和音記号はすぐ答えられなくても、和声を感じられていればそれでいいかと思っている。
和声的に分析できてもそれが音楽に繋がらなければ、知らないのと同じ。感じることって大切。
ただ、知識として持っていれば、意識して音を聞く手助けになる。私の楽典の基本の教え方は自分流。

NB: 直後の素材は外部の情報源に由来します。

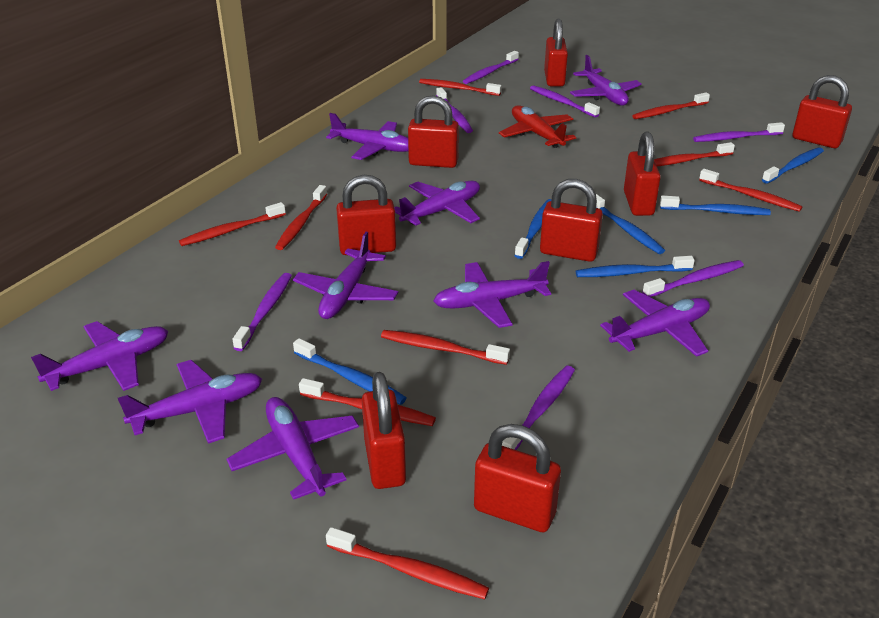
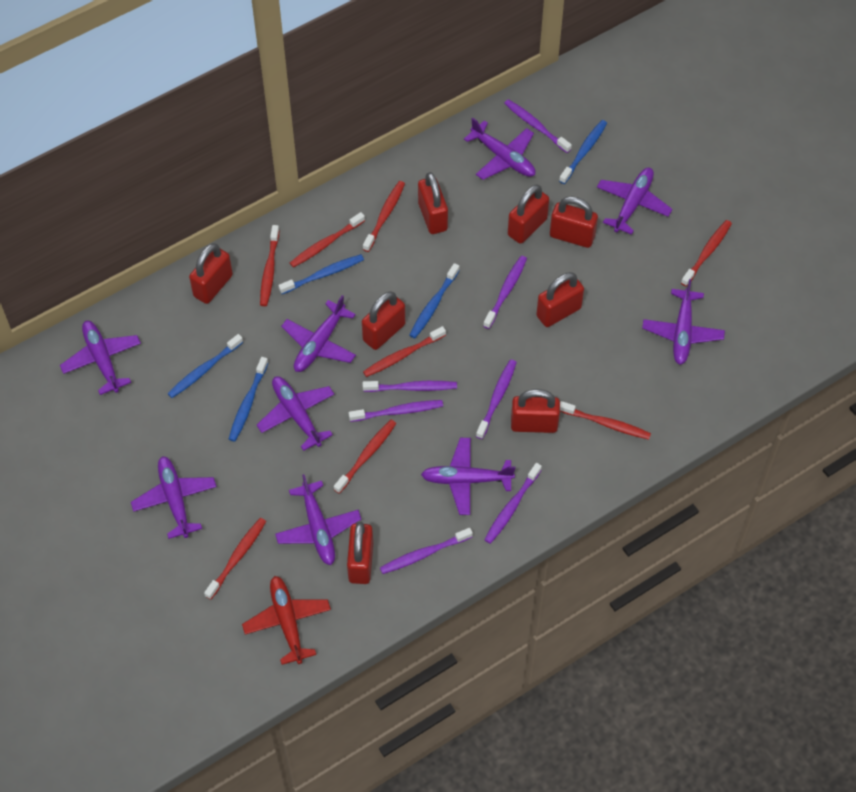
blue toothbrush: 6 -> 5
red toothbrush: 9 -> 8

それでも今まで何人もの生徒からわかりやすいと言ってもらっている。そしてその基本から外れる部分は、曲の中で大切な部分。つまり特別。好きで演奏するのにはそれで十分。
それが私の考え方。
それ以上のことを知りたければ自分で勉強すればいい。
必要を感じたら自分でする。わからなければ聞く。
私が楽典で困らなかったのは、勉強を始めた時にはたくさんの曲(練習曲)を弾いていて、どの曲にも共通している事が沢山あるとわかったから、そういう決まりだったんだと納得できたからだと思う。
そして幼少期から楽典を重視したレッスンを受けていたら、
弾ける楽しさに気づけなかったかもしれないと思うこともある。
自分が受けたレッスン、、、奏法など厳しく言われなかったから今楽しくピアノが弾ける日々を送れているのかな。
同業者の方たちがよく口にしている、「自分が小さい頃こういうことを教えてもらていたらもっと弾けるようになっていたと思うからそれも教えたい。」というニュアンスの言葉。
私はどちらかと言えば否定的。なんだか束縛されてしまう気がするから。
やっぱり私流、、、赤と青と緑の3色の色鉛筆を持ってのレッスンでいいのかな。